We had a power outage of several hours duration this afternoon and early evening. Electric company told a neighbor that it ran as far as Edna and left 1,000 customers without power. We sat out front and enjoyed such breeze as we had off the bay, even ate our dinner out on the front sidewalk. It wasn't as hot as it could have been, but still it was nice to get the power back on and the AC ginning again. It is only air conditioning that permits comfortable living here six months of the year. Older houses are built to catch prevailing breezes, but new ones are built to be air conditioned.
On a bizarre note, Sarah Palin is resigning as governor of Alaska. I watch that silly, vain, and vapid woman and feel that she believes she can be president of this country. It's sorta sweet that the 'Yes-I-can' philosophy has so triumphed, but I don't think so. She will be an embarrassment to the Rs, unless her intentions are to lead Alaska in an independence movement.
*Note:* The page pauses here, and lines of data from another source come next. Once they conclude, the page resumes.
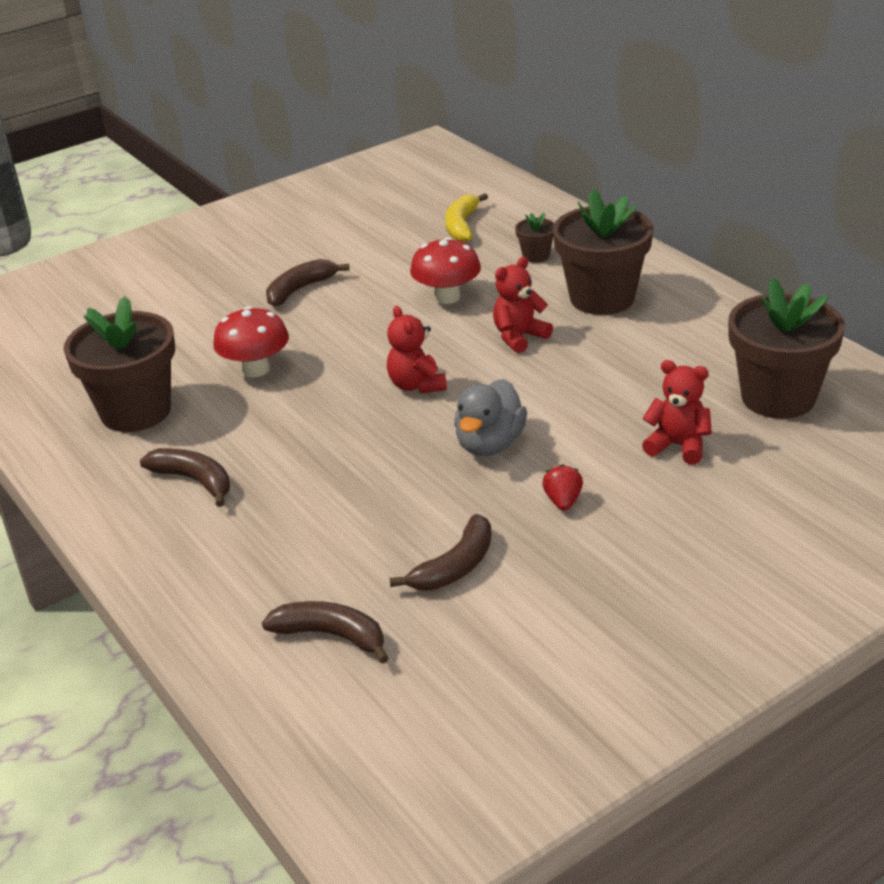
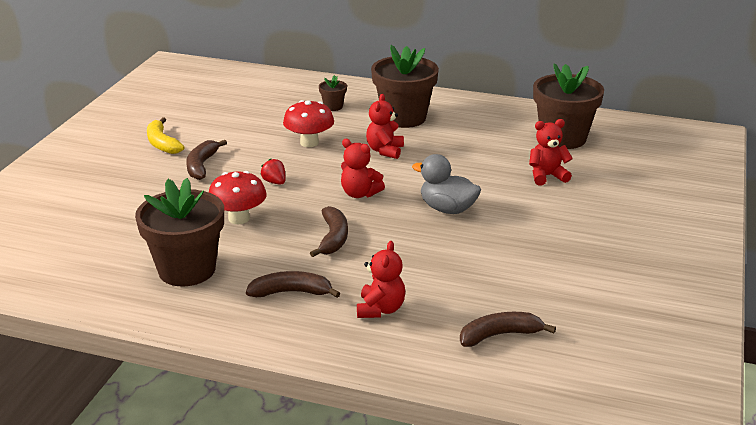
camera: 40 degrees left, 5 degrees down
(252, 541) = (380, 309): none -> red teddy bear
(455, 567) = (517, 274): brown banana -> brown banana (333, 238)
(462, 226) = (261, 102): yellow banana -> yellow banana (162, 143)
(490, 444) = (447, 209): grey duck -> grey duck turned 135 degrees clockwise
(563, 501) = (527, 222): red strawberry -> red strawberry (274, 182)

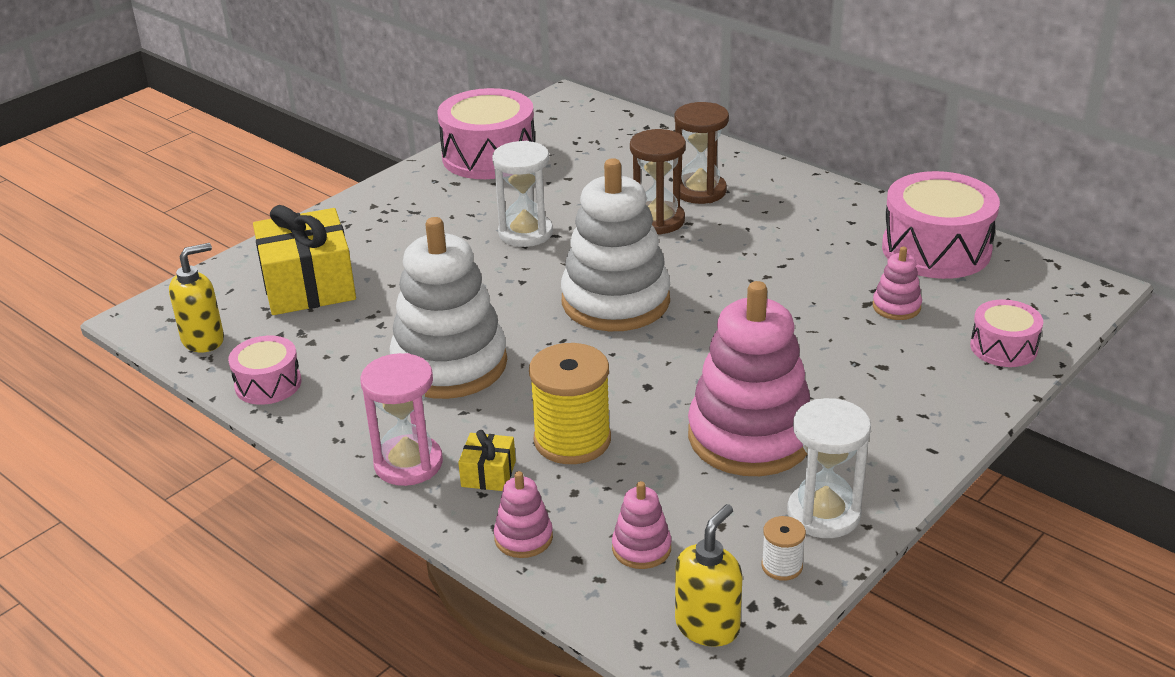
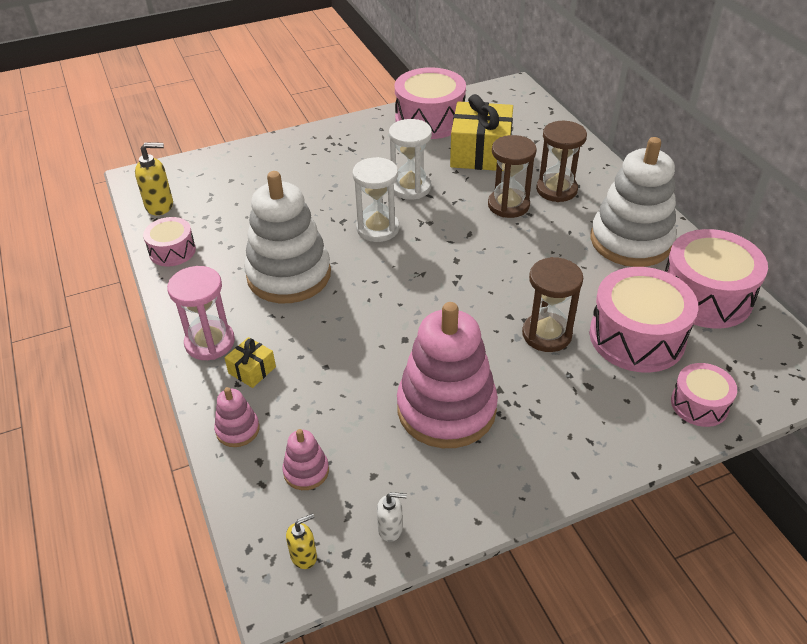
camera: 25 degrees right, 10 degrees up
(308, 285) = (247, 185): yellow gift -> yellow gift (480, 153)
(572, 440) = (323, 364): yellow spool -> none
(615, 301) = (432, 262): white stacking toy -> white stacking toy (631, 241)
(707, 626) = (304, 556): yellow soap dispenser -> yellow soap dispenser, size x0.60
(782, 566) = (390, 529): white spool -> white soap dispenser
(801, 333) = (546, 334): none -> brown hourglass
(823, 514) = (452, 497): white hourglass -> white hourglass (378, 228)
(896, 307) = (637, 337): pink stacking toy -> pink drum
She should nurse no ambition larger than to be the leading real-estate broker in Wasilla, Alaska, and an esteemed member of her church. Anything beyond that is beyond her.

Wednesday, July 1, 2009

The second wave ashore

D-Day slipped past quietly a few weeks ago. People are a little more aware of it since the Tom Hanks movie, but it doesn't loom as it did when I was a kid and everybody's daddy was a WWII vet. Maybe forty years ago when life still ran in Technicolor instead of grays and muted pastels, I used to hang around some with a D-Day veteran. I see no harm in writing his name, as I doubt much of anyone remembers him today. Henry Page was a rangy, ropy kind of guy, maybe 5'10" and 165 or so. If I characterize him as you would a fighter, it's because I think he'd done some boxing. He would occasionally get into scuffles if he had a drop taken, and he would a drop take. People were a little wary of him, but I always liked him. Henry was a lantern-jawed guy with snaggly teeth and looked like an Amerind, but not a Southwestern tribe … maybe a Sioux or someone from up north. What he was was an Hispano from up in New Mexico, gringo name notwithstanding. Everyone called him Kiki, short for Enrique. We were printers and union brothers together on the El Paso Times. I gambled and drank with Henry, got into that foolishness that happens when you're young and frisky.
Henry was a terrible gambler, the kind of guy who'd play a 29-to-one horse in the last race because he needed 60 bucks to get even on the day, or who'd draw to an inside straight or take two cards to a flush. He always said, "I went ashore in the second wave on D-Day, and I figure it's all gravy since then. Why not take a chance?" He hit those longshots about as often as you'd expect, but when he did, it was to him some sort of celestial payback for the second-wave experience.
I wandered off into the bigger world and lost of track of Henry, and then maybe 20 or 25 years later slipped back onto old stomping grounds and asked a friend about Henry. He told me that a few years before, Henry had been sitting at the dinner table and his daughter had said, "Why don't you just go away and leave us alone." Henry had driven out onto a country road there in Anthony and blown his brains out with a pistol.